1911 Encyclopædia Britannica/Cormontaingne, Louis de
CORMONTAINGNE, LOUIS DE (c. 1697–1752), French military engineer, was born at Strassburg. He was present as a volunteer at the sieges of Freiburg and Landau in the later years of the War of the Spanish Succession, and in 1715 he entered the engineers. After being stationed for some years at Strassburg he became captain, and was put in charge (at first in a subordinate capacity, and subsequently as chief engineer) of the new works, Forts Moselle and Bellecroix, at Metz, which he built according to his own system of fortification. He was present at the siege of Philipsburg in 1733, and as a lieutenant-colonel took part in most of the sieges in the Low Countries during the War of the Austrian Succession. He attained the rank of brigadier and finally that of maréchal de camp, and was employed in fortification work until his death. His Architecture militaire, written in 1714, was long kept secret by order of the authorities, but, an unauthorized edition having appeared at the Hague in 1741, he himself prepared another version called Premier mémoire sur la fortification, which from 1741 onwards was followed by others. His ideas are closely modelled on those of Vauban (q.v.), and in his lifetime he was not considered the equal of such engineers as d’Asfeld and Filley. It was not until twenty years after his death that his system became widely known.
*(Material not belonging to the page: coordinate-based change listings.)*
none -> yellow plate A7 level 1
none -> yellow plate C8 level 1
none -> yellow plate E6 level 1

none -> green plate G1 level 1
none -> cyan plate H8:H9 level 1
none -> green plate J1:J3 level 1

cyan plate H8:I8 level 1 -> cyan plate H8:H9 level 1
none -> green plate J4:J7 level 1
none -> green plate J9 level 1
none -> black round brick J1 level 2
Fourcroy de Rainecourt, then chief of engineers, searching the archives for valuable matter, chose the numerous memoirs of Cormontaingne for publication amongst engineer officers in 1776. Even then they only circulated privately, and it was not until the engineer Bousmard published Cormontaingne’s Mémorial de l’attaque des places (Berlin, 1803) that Fourcroy, and after him General La Fitte de Clavé, actually gave to the general public the Œuvres posthumes de Cormontaingne (Paris, 1806–1809).
His system of fortification was not marked by any great originality of thought, which indeed could not be expected of a member of the corps du génie, the characteristics of which were a close caste spirit and an unquestioning reverence for the authority of Vauban. Forts Moselle and Bellecroix are still in existence.